About the FeDeriCa study 6
FeDeriCa is an international, multi-centre, two-arm, randomised, open-label, phase III study evaluating the pharmacokinetics, efficacy and safety of SC injection of the FDC of Perjeta and Herceptin in combination with chemotherapy, compared with standard IV infusions of Perjeta and Herceptin in combination with chemotherapy in 500 people with HER2-positive eBC who are being treated in the neoadjuvant (before surgery) and adjuvant (after surgery) settings. The primary endpoint of the study is minimum levels of Perjeta in the blood during a given dosing interval (Ctrough). Secondary endpoints include safety; minimum levels of Herceptin in the blood during a given dosing interval (Ctrough); and total pCR, meaning there is no tumour tissue detectable in the tissue removed at the time of surgery.
About the FDC of Perjeta and Herceptin
The FDC of Perjeta and Herceptin is a new SC formulation that combines Perjeta and Herceptin with Halozyme Therapeutics’ Enhanze drug delivery technology.
Trastuzumab in the FDC is the same monoclonal antibody as in IV Herceptin and pertuzumab in the FDC is the same monoclonal antibody as in IV Perjeta. The mechanisms of action of Perjeta and Herceptin are believed to complement each other as both bind to the HER2 receptor, but in different locations.

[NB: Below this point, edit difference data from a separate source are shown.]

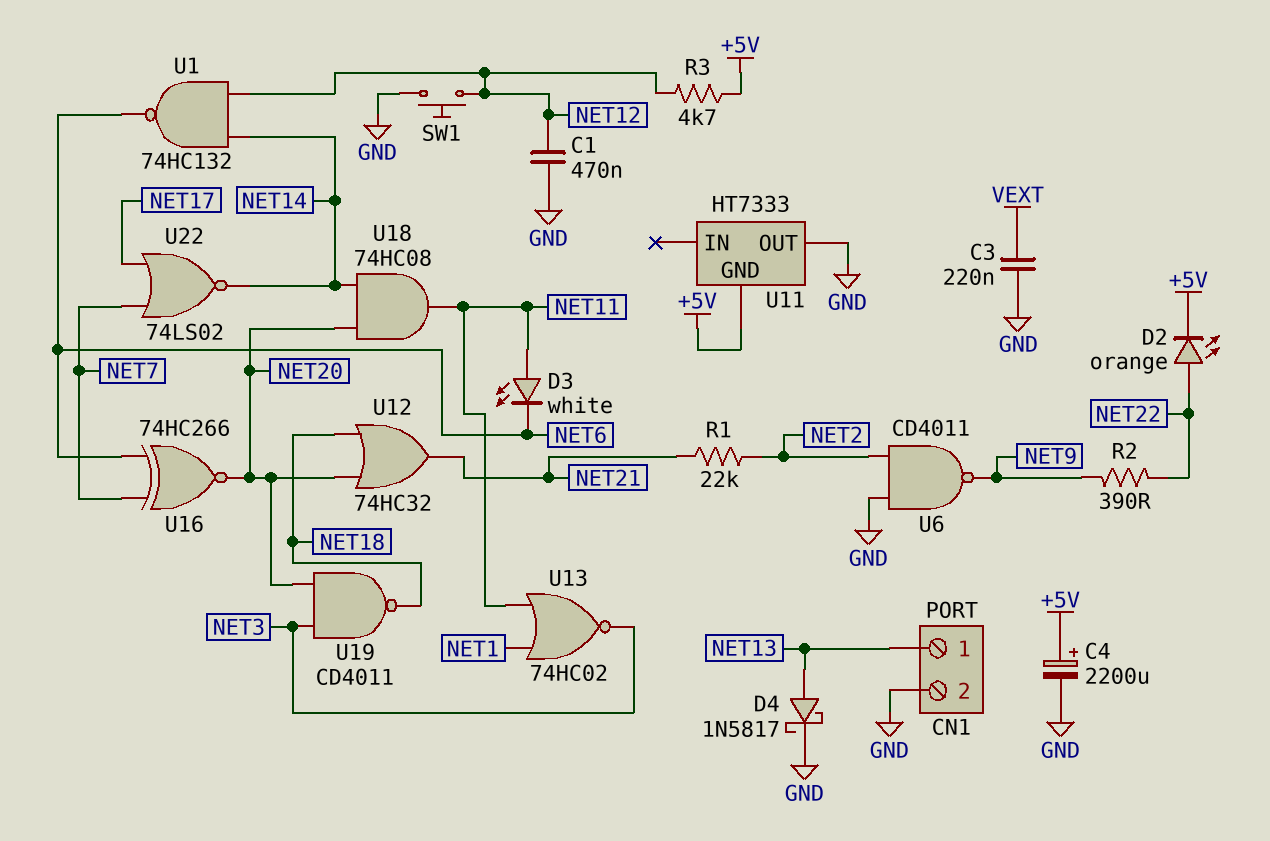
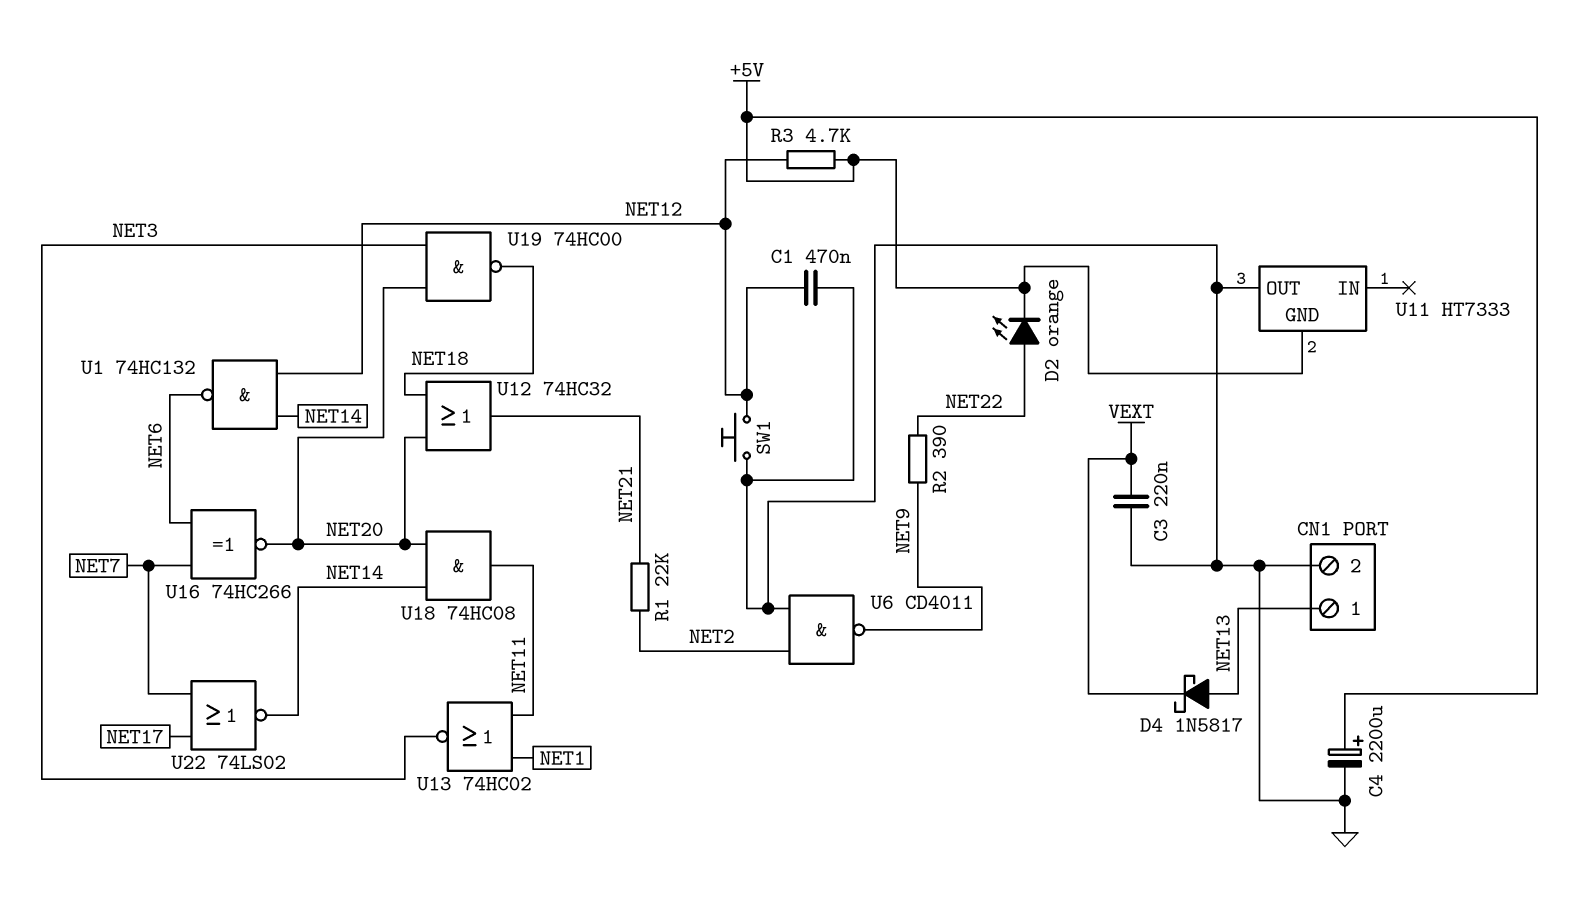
D3: LED white (A NET11, K NET6) -> none
D4: schottky 1N5817 (A NET13, K GND) -> schottky 1N5817 (A NET13, K VEXT)
U19: NAND CD4011 (in NET3, in NET20, out NET18) -> NAND 74HC00 (in NET3, in NET20, out NET18)

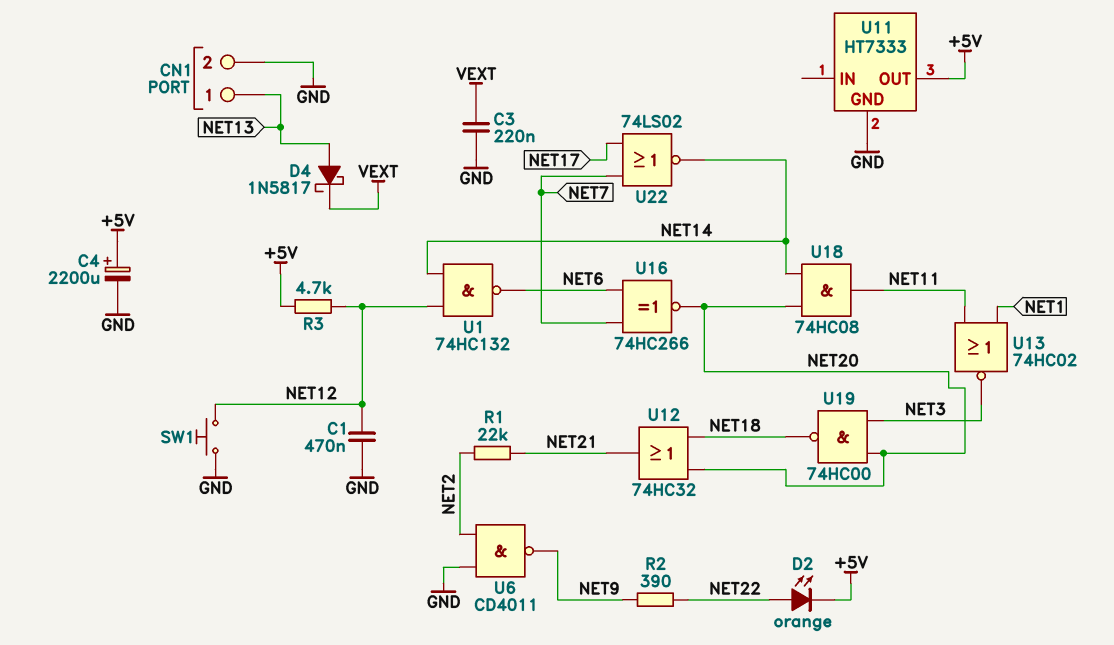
U11 pin GND: +5V -> GND
U11 pin OUT: GND -> +5V

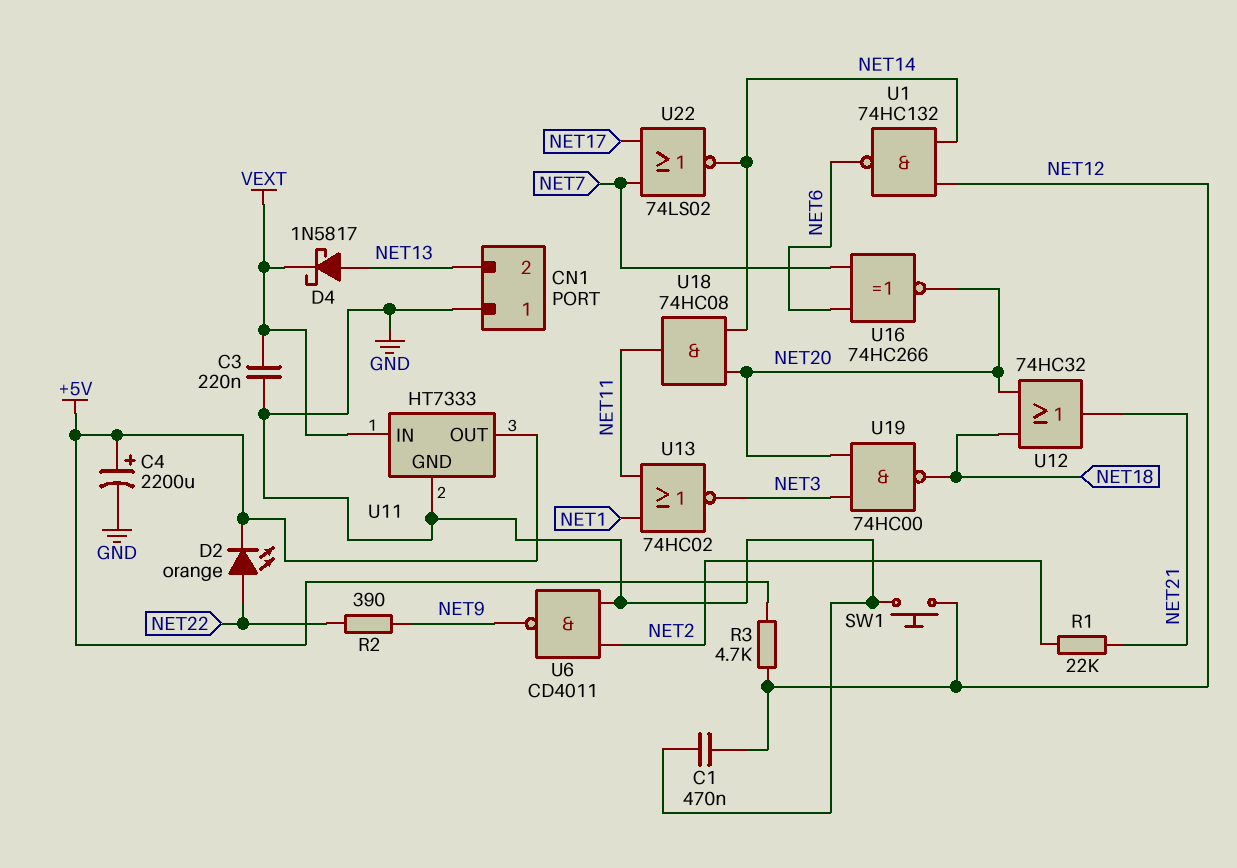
CN1 pin 1: NET13 -> GND
CN1 pin 2: GND -> NET13
U11 pin IN: none -> VEXT

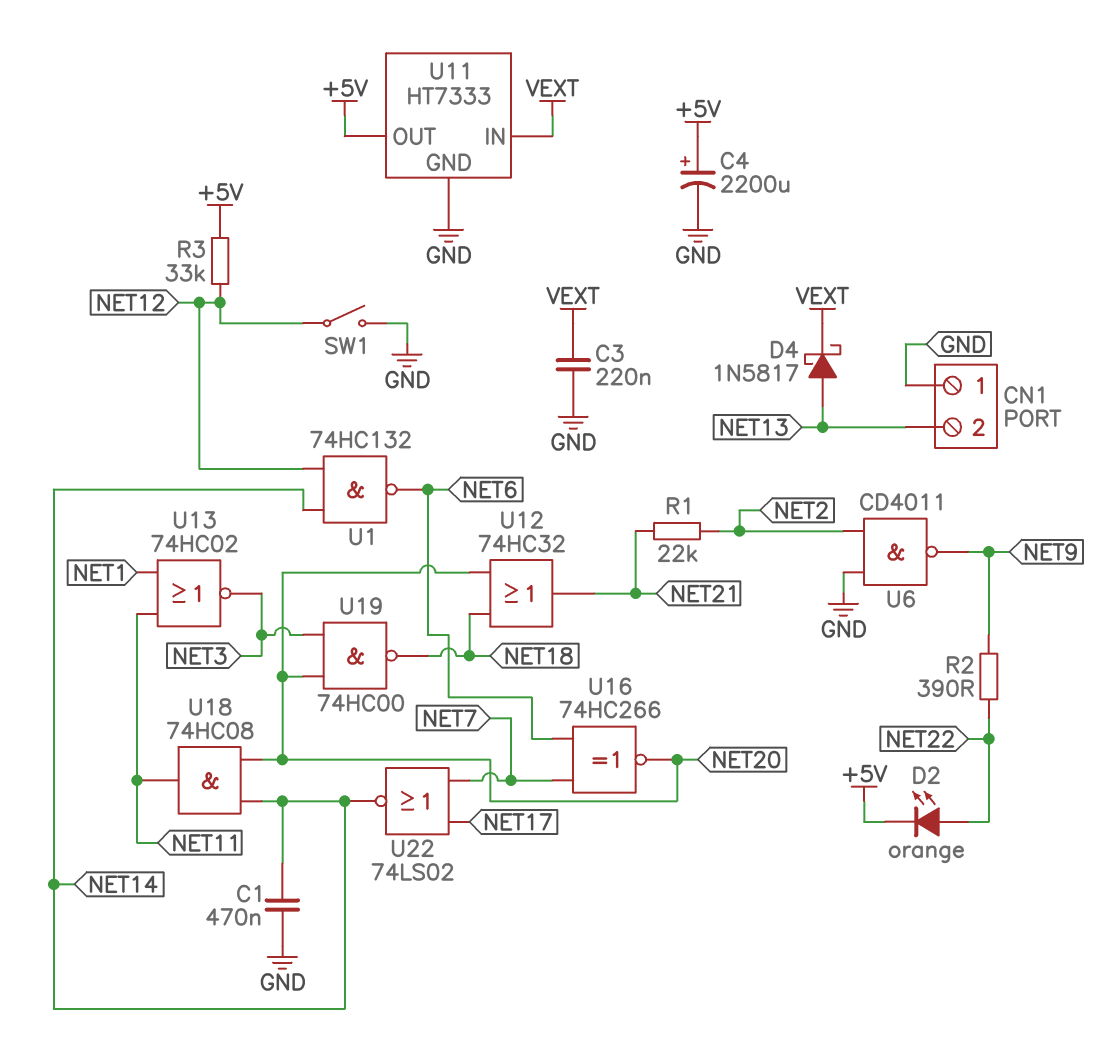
C1: 470nF (GND, NET12) -> 470nF (GND, NET14)
R3: 4.7k (+5V, NET12) -> 33k (+5V, NET12)
SW1: button (GND, NET12) -> switch (GND, NET12)

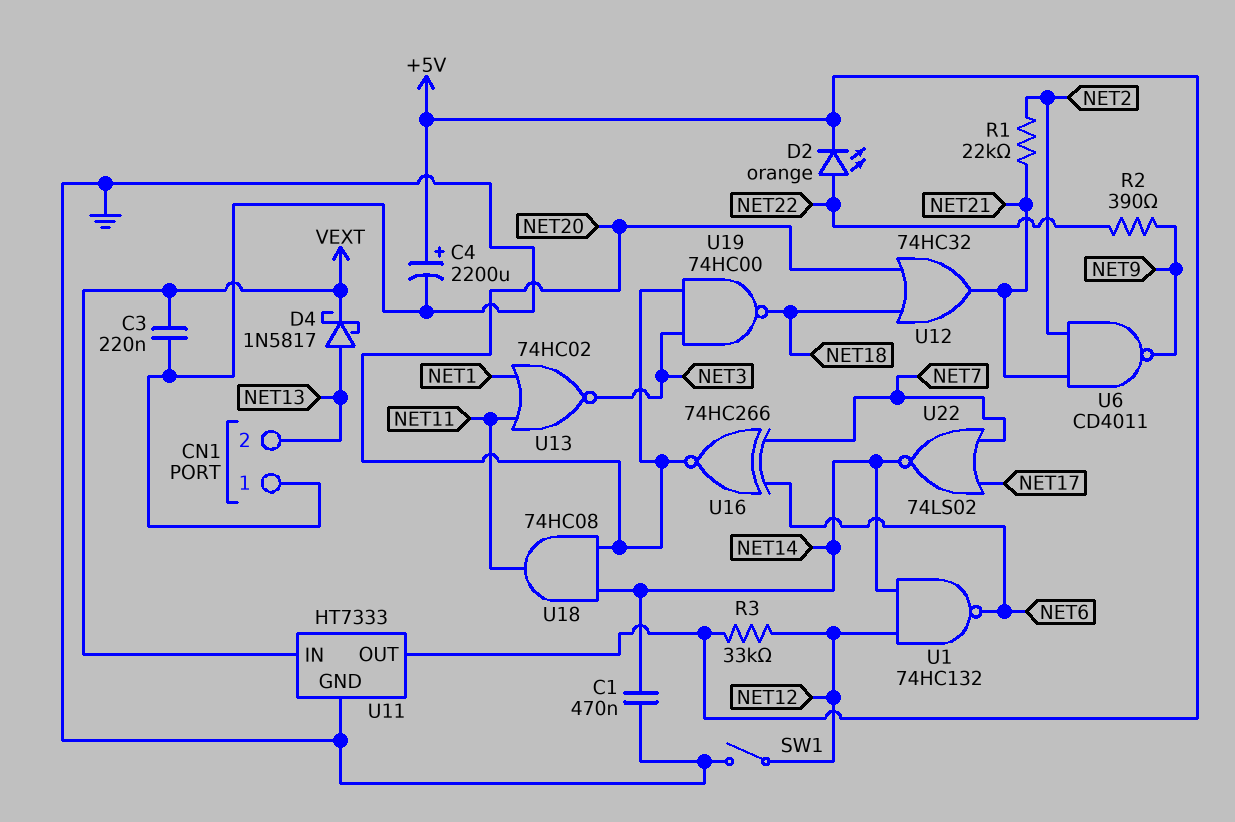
U6: NAND CD4011 (in GND, in NET2, out NET9) -> NAND CD4011 (in NET2, in NET21, out NET9)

The combination of Perjeta and Herceptin is thought to provide a more comprehensive, dual blockade of the HER signaling pathways.7,8
The standard IV formulation of Perjeta in combination with IV Herceptin and chemotherapy (the Perjeta-based regimen) is approved in over 100 countries for the treatment of both early and metastatic HER2-positive breast cancer. In the neoadjuvant eBC setting, the Perjeta-based regimen has been shown to almost double the rate of pCR compared to Herceptin and chemotherapy.9 Additionally, the combination has been shown to significantly reduce the risk of recurrence of invasive disease or death in the adjuvant eBC setting.10 In the metastatic setting, the combination has shown an unprecedented survival benefit in previously untreated (first-line) patients with HER2-positive metastatic breast cancer.11
Halozyme’s Enhanze drug delivery technology may enable and optimise SC drug delivery for appropriate co-administered therapeutics. The technology is based on a proprietary recombinant human hyaluronidase PH20 (rHuPH20), an enzyme that temporarily degrades hyaluronan - a glycosaminoglycan or chain of natural sugars in the body to aid in the dispersion and absorption of other injected therapeutic drugs.12
About Roche’s medicines for HER2-positive breast cancer
Roche has been leading research into the HER2 pathway for over 30 years and is committed to improving the health, quality of life and survival of people with both early and metastatic HER2-positive disease. HER2-positive breast cancer is a particularly aggressive form of the disease that affects approximately 15-20% of patients.13 Roche has developed three innovative medicines that have helped transform the treatment of HER2-positive breast cancer: Herceptin (trastuzumab), Perjeta (pertuzumab) and Kadcyla (trastuzumab emtansine). Eligibility for treatment with Roche’s HER2-targeted medicines is determined via a diagnostic test which identifies people who will likely benefit from these medicines at the onset of their disease.